Oooo, Karena. What a cool name to come out of a typo, Paty. I like it spelled that way too...

And Paty and Alice, I hope you both get that time carved out today to write.

Like Genene, I'm doing final, final, final revisions on my WIP to ready it for the small list of editors I plan to dash off partials to.

I'm picking it to death. I need to get over the self-doubt hump and just send the dang thing off...

Danita Cahill said...

Oh, and I forgot to mention that I'm saying no today too. No to grocery shopping and no to the list of phone calls I need to make so I can slice out that wedge of time today to do some editing.

Paty Jager said...

No writing was done here today. I received an e-mail with questions for a guest author thing I agreed to do, and I've been editing all day. I'm hoping by Wednesday to get back to Miner in Petticoats.

Thank you everyone who participated today!

Genene said...

Ah, Paty!

I was in the same place you are up until a couple weeks ago. I've still got lots to do, but have cut back.

Great suggestions, Alice! Paty may not have the time to use these, but I can. I also appreciate Karen's comments about promo opportunities. I can see that would be a trap I could easily fall into. Though I'll be able to promote all three my books at basically the same time because they are connected, so that will give me more bang for the buck, as the saying goes.

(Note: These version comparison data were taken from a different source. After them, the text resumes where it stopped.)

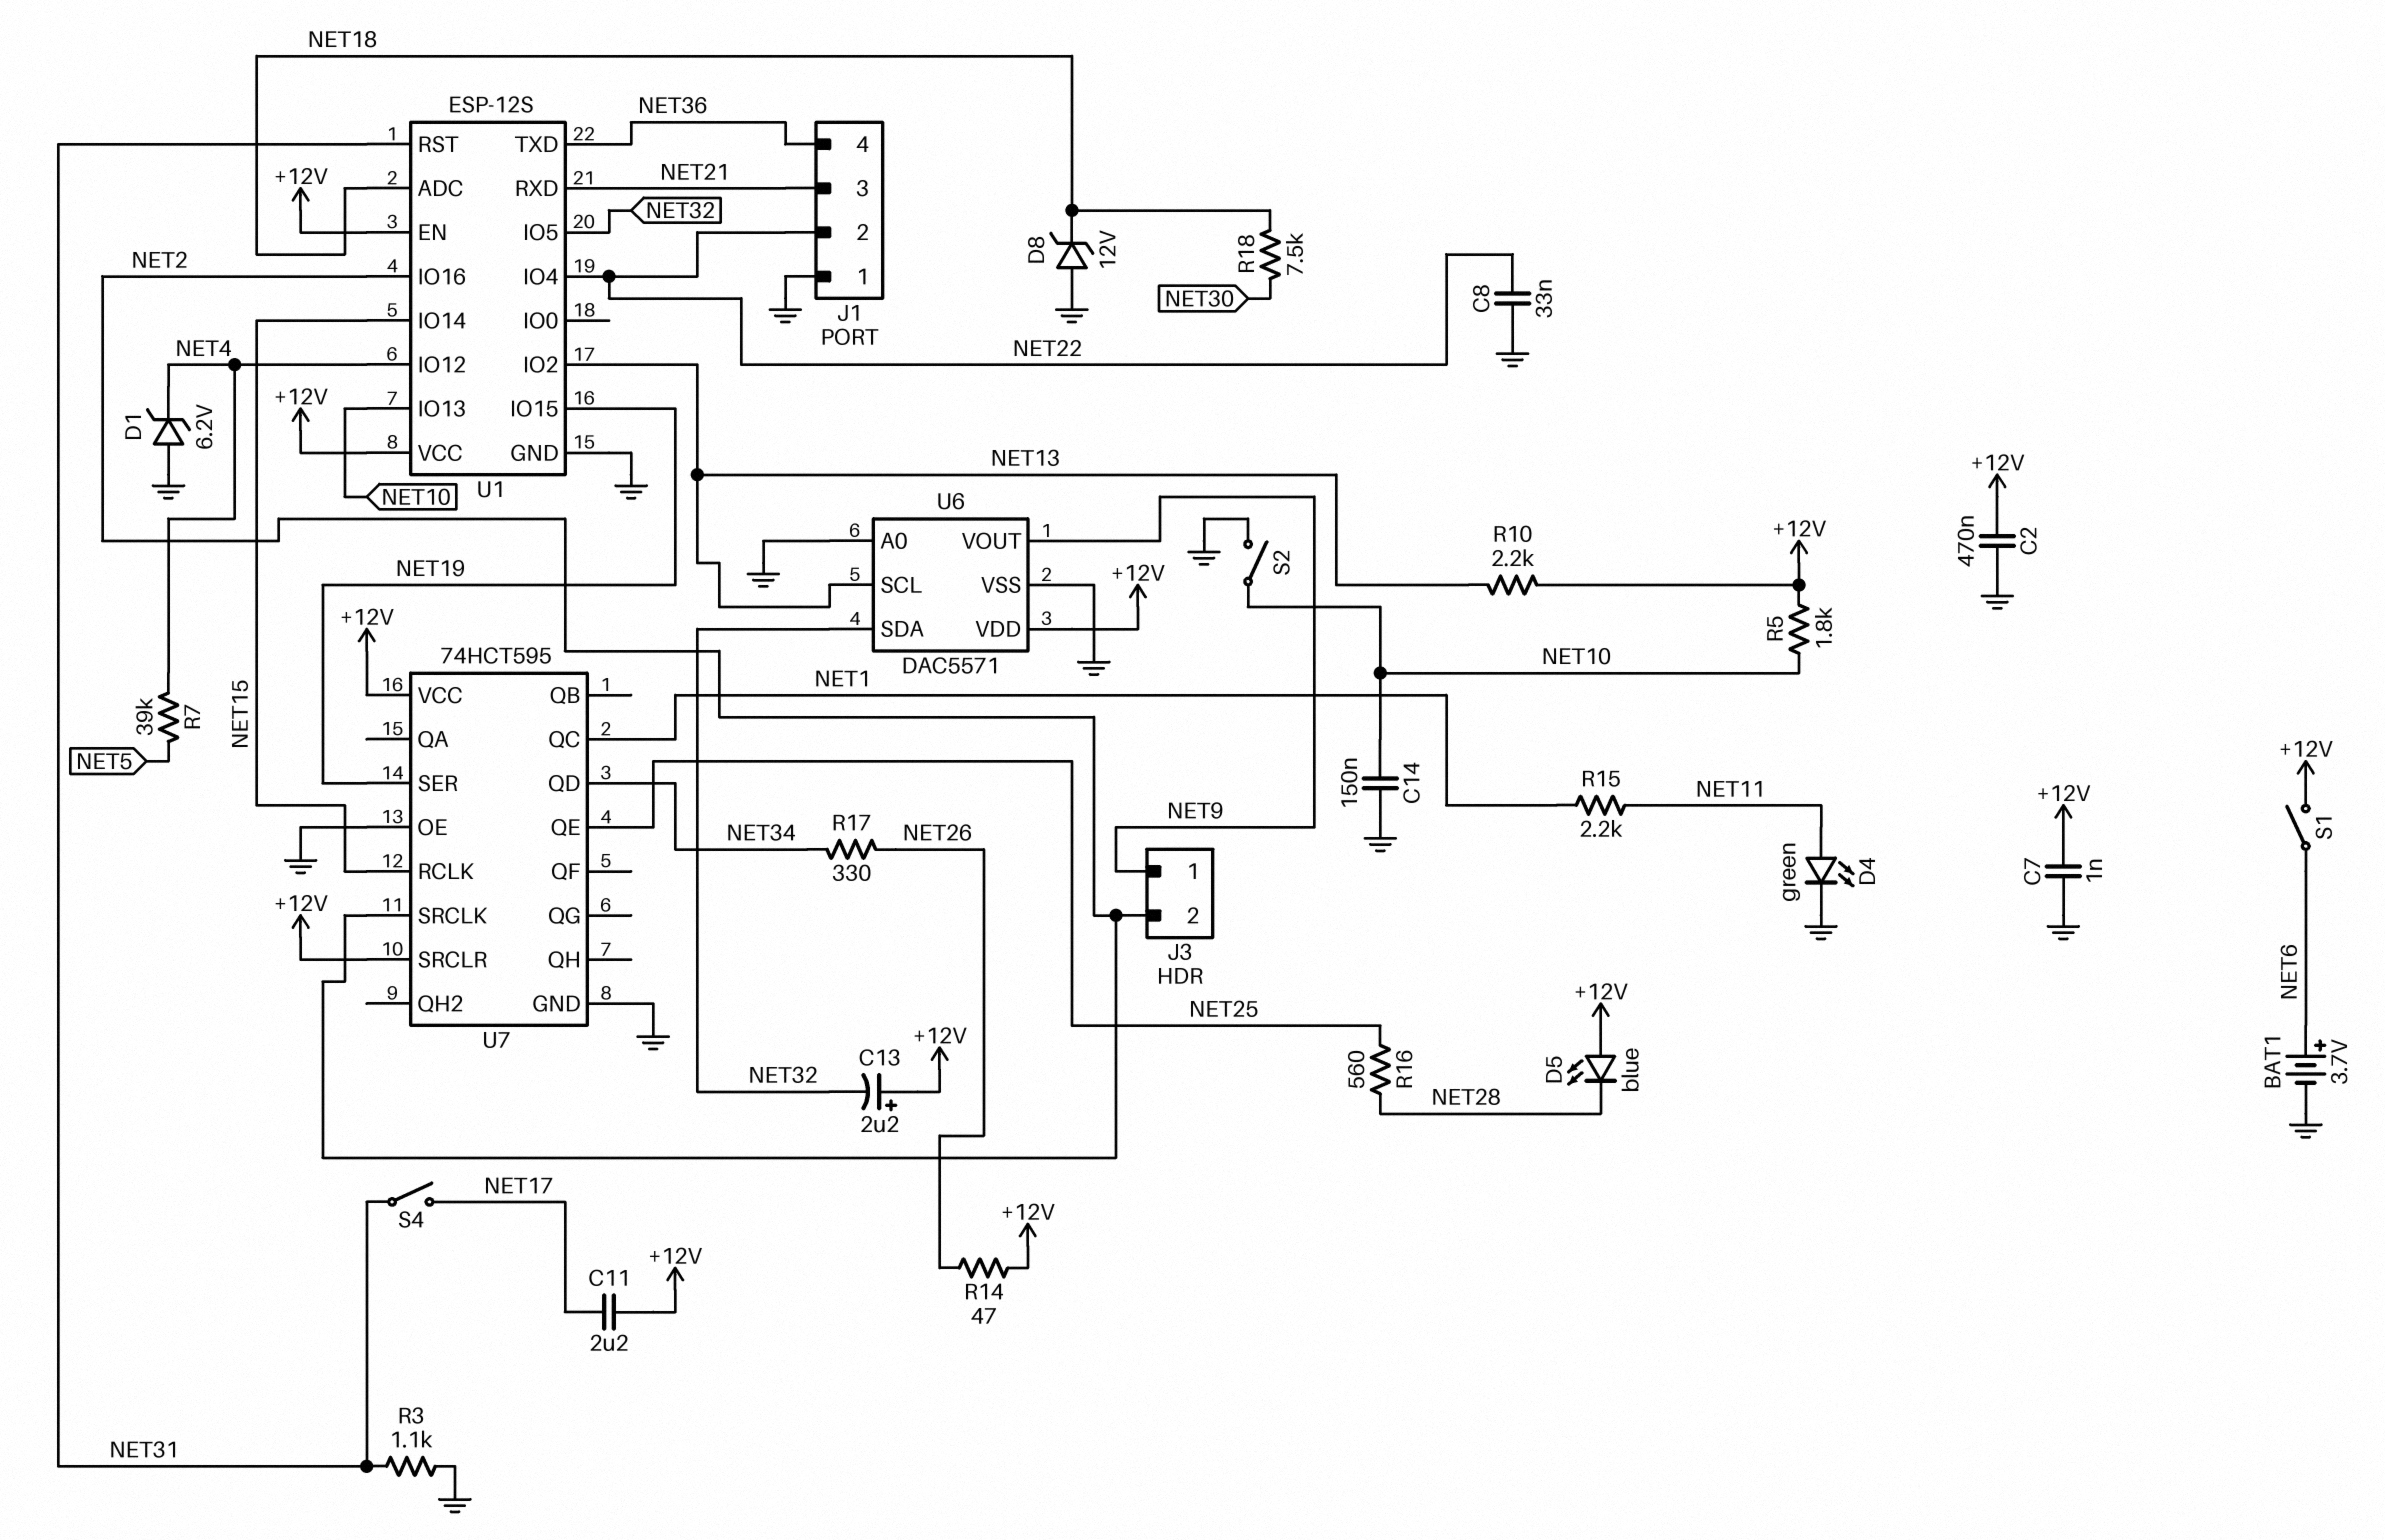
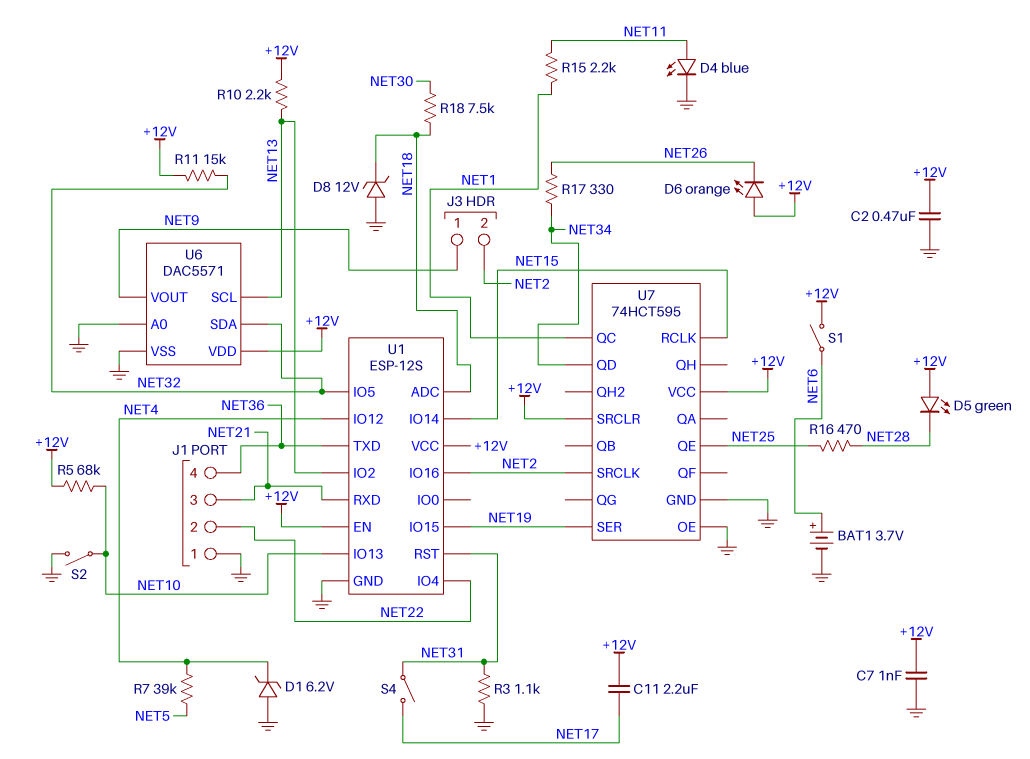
C8: 33nF (GND, NET22) -> none
C13: 2.2uF (plus +12V, minus NET32) -> none
C14: 150nF (GND, NET10) -> none
D4: LED green (A NET11, K GND) -> LED blue (A NET11, K GND)
D5: LED blue (A +12V, K NET28) -> LED green (A +12V, K NET28)
D6: none -> LED orange (A +12V, K NET26)
R5: 1.8k (+12V, NET10) -> 68k (+12V, NET10)
R11: none -> 15k (+12V, NET32)
R14: 47 (+12V, NET26) -> none
R16: 560 (NET25, NET28) -> 470 (NET25, NET28)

I also am becoming better about estimating how much time a project is going to take. Then whatever time I estimate needs to be doubled or tripled, because it always seems to take me longer to do things than I planned! :) Setting priorities also helps, though I'm loving all the different things I do so I didn't want to give anything up either. However, I also realized that my projects and priorities will have an ebb and flow in my life. For the next couple months, I'm not worried about writing much. However, come the first of the year, I'll need to focus once again on writing along with promotion.

Enough rambling from me! Sympathy and energy to you, Paty. Maybe you could tell visitors that you'll be writing for two hours or whatever each morning and at what time so they will have free time to shop or watch a movie or reconnect with friends?

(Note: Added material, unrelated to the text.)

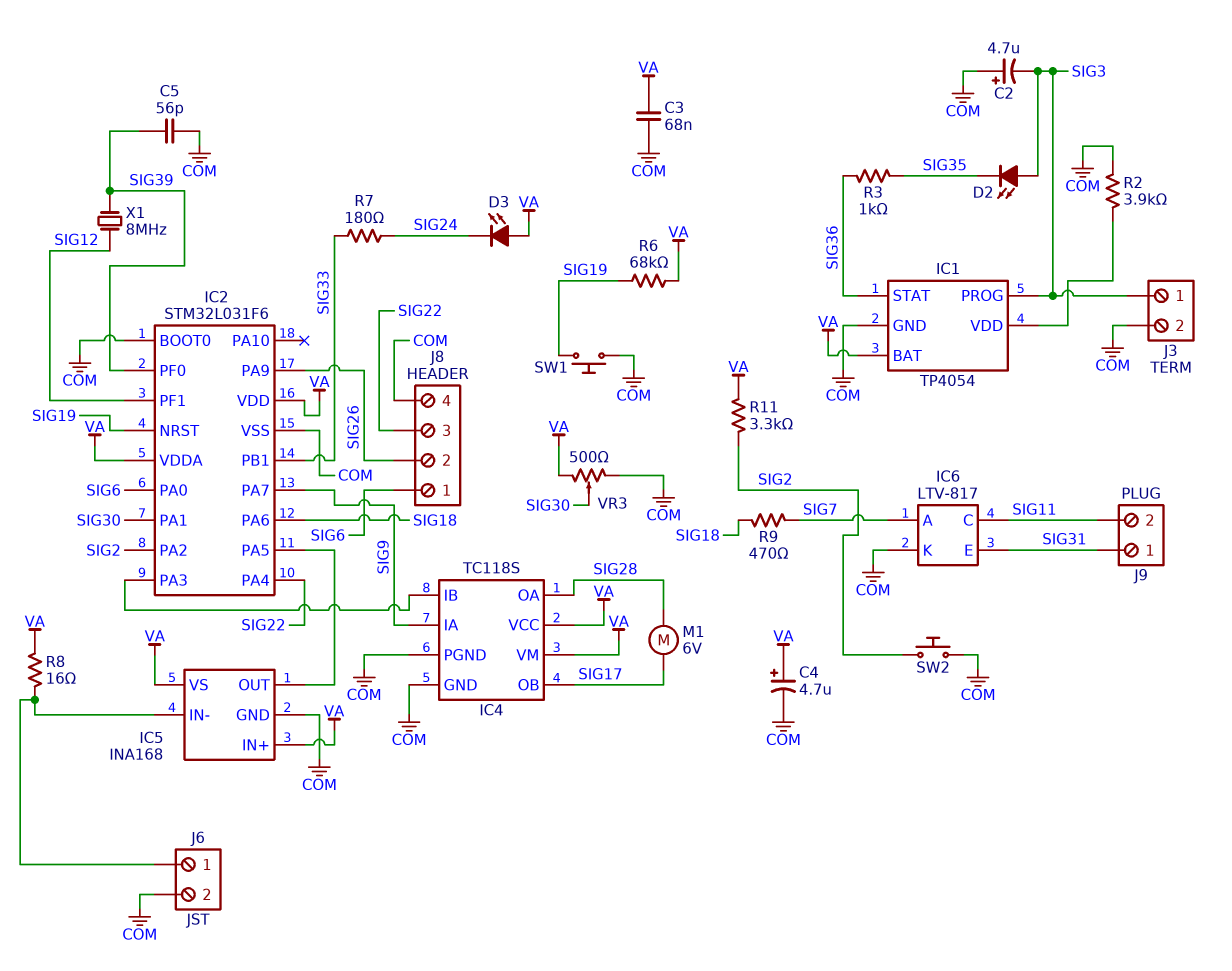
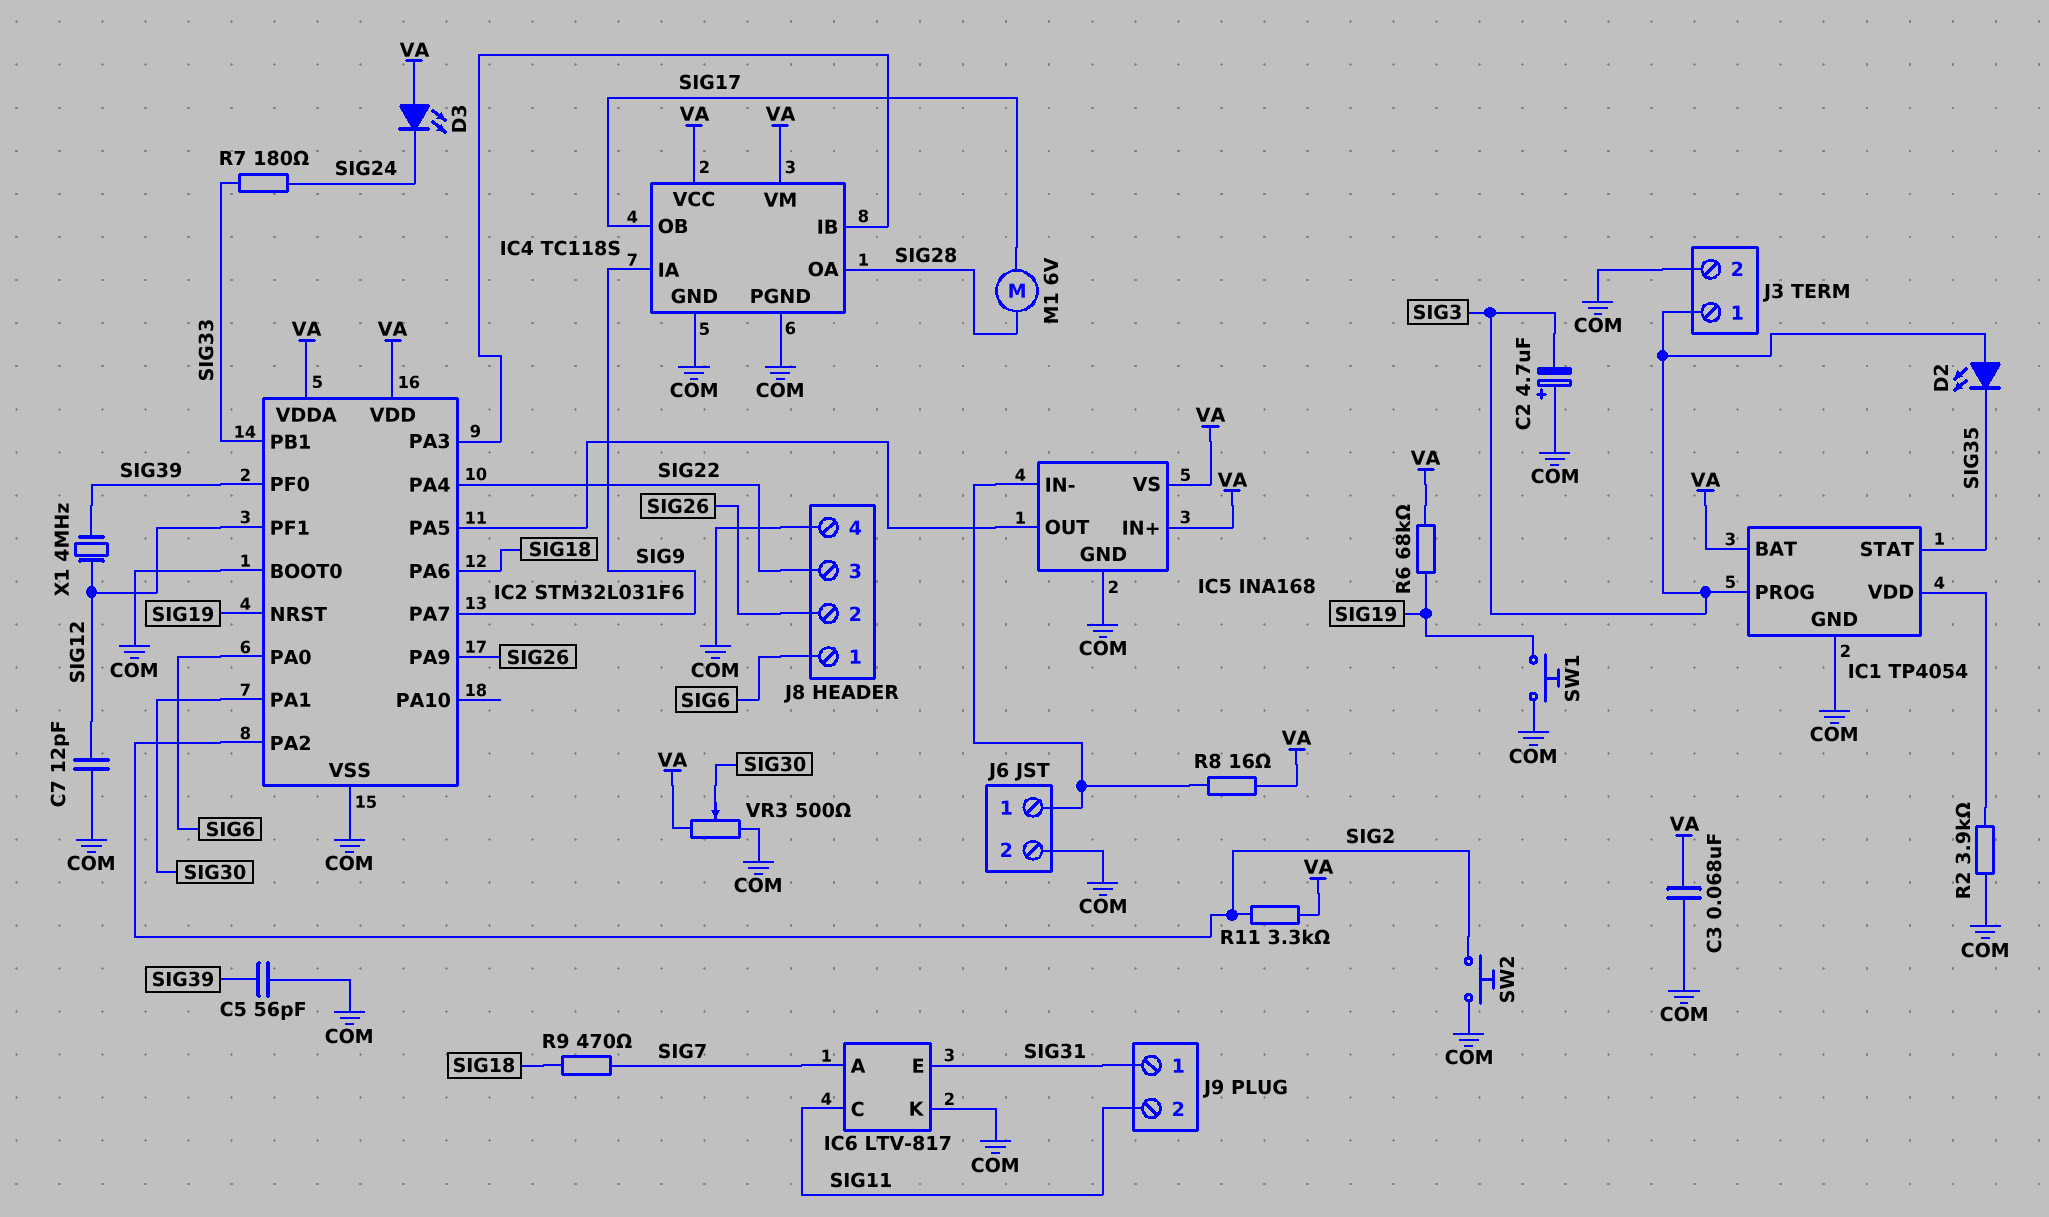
C4: 4.7uF (plus VA, minus COM) -> none
C7: none -> 12pF (COM, SIG12)
IC1 pin STAT: SIG36 -> SIG35
R3: 1k (SIG35, SIG36) -> none
X1: 8MHz (SIG12, SIG39) -> 4MHz (SIG12, SIG39)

As for the RWR and any other mail. I'm becoming much more selective about what I read. If it is pertinent to one of my goals, I'll invest the time to read it. If not, I'll skim over it or ignore it until later.

Hope you are taking the time to pamper yourself, Paty!

Piper Lee said...

Paty-- If you were in school in the 90's then you'd have learned to Just Say No but then I guess that only applied to drugs. LOL

I hope you find a good balance that makes you happy!

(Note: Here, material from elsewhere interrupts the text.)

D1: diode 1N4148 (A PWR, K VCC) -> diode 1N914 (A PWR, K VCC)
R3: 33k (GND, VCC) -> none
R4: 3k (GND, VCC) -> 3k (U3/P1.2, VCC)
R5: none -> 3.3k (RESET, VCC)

And as far as finding anything in the latest RWR, no, I didn't find anything particularly interesting or informative for me this time. Oh well.

Now, go look in the mirror and practice that two letter word.

Elisabeth Naughton said...

I, apparantly, have as much trouble saying no as you do, Paty. Witness my latest "yes" into the presidency.

(Go ahead, Alice, gimme a big ol' "L" on the forehead for that one.)

Paty Jager said...

Hi Genene, Yes, I need to start cutting back somewhere. Hopefully after the book signing this Friday and the company goes home, I can get my self feeling like I'm on top of things again.

The hardest thing for me to say no to is the things that gets me exposure. I've being a "blog guest" I'm a featured author on another site, and then putting together some online classes to also, hopefully, generate some more readers. If I didn't edit too it wouldn't be so bad, but I need that to money to keep me with writing money. Oh well, who ever said life is easy!

Piper and Eli, thanks for popping in.

The good news, I finished edits on a full and will give myself this afternoon to work on my own writing. Woo Hoo! Then it's back to edits tomorrow!